El Derbi Madrileño, () or simply El Derbi, is the name given to football matches between Real Madrid and Atlético Madrid, both from Madrid. Originally it referred only to those fixtures held in the Spanish championship, but nowadays the term has been generalized, and tends to include every single match between the two clubs (UEFA Champions League, Copa del Rey, etc.).

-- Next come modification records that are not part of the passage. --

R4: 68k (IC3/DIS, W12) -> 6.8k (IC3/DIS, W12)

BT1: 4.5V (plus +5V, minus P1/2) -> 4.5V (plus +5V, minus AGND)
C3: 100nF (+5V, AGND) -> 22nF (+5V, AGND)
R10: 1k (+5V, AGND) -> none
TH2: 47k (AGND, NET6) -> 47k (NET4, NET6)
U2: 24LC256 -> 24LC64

The two clubs met in Lisbon for the 2014 UEFA Champions League final, making it the first time two clubs from the same city played in the final. After facing off a second time in the 2016 UEFA Champions League final in Milan, with Real Madrid winning as they had two years earlier, they also met in the 2018 UEFA Super Cup, again the first time two clubs from the same city met in that event; it was won by Atlético.

History

The rivalry between the two clubs started at the very beginning of the twentieth century. Madrid Foot-Ball Club (founded 1902), the most powerful club in the Spanish capital, kept on making mergers and acquisitions of the best smaller clubs in the city, which subsequently disappeared. At the same time, Madrid FC also signed the best players from the clubs it did not absorb, which also made those clubs defunct when they were unable to compete against the Whites. The main exception to this pattern was Athletic Club Madrid (founded 1903), who were able to keep most of their best players thanks to the financial aid of their "parent", Athletic Club Bilbao, and so became the last stand against the Madrid FC supremacy in the capital. Many supporters of the clubs that had vanished due to The Real (a recognition given by the King of Spain to his favoured clubs, bestowed upon Madrid FC in 1920, rescinded by the Second Spanish Republic in 1931 and then restored by General Franco in 1940) therefore became supporters of the Red-and-whites, many harbouring dislike towards the meringue club and triggering the rivalry. However, in terms of competitive honours won, Real Madrid were far above Athletic Madrid (who remained so named even after their separation from the original Basque club) until after the Spanish Civil War.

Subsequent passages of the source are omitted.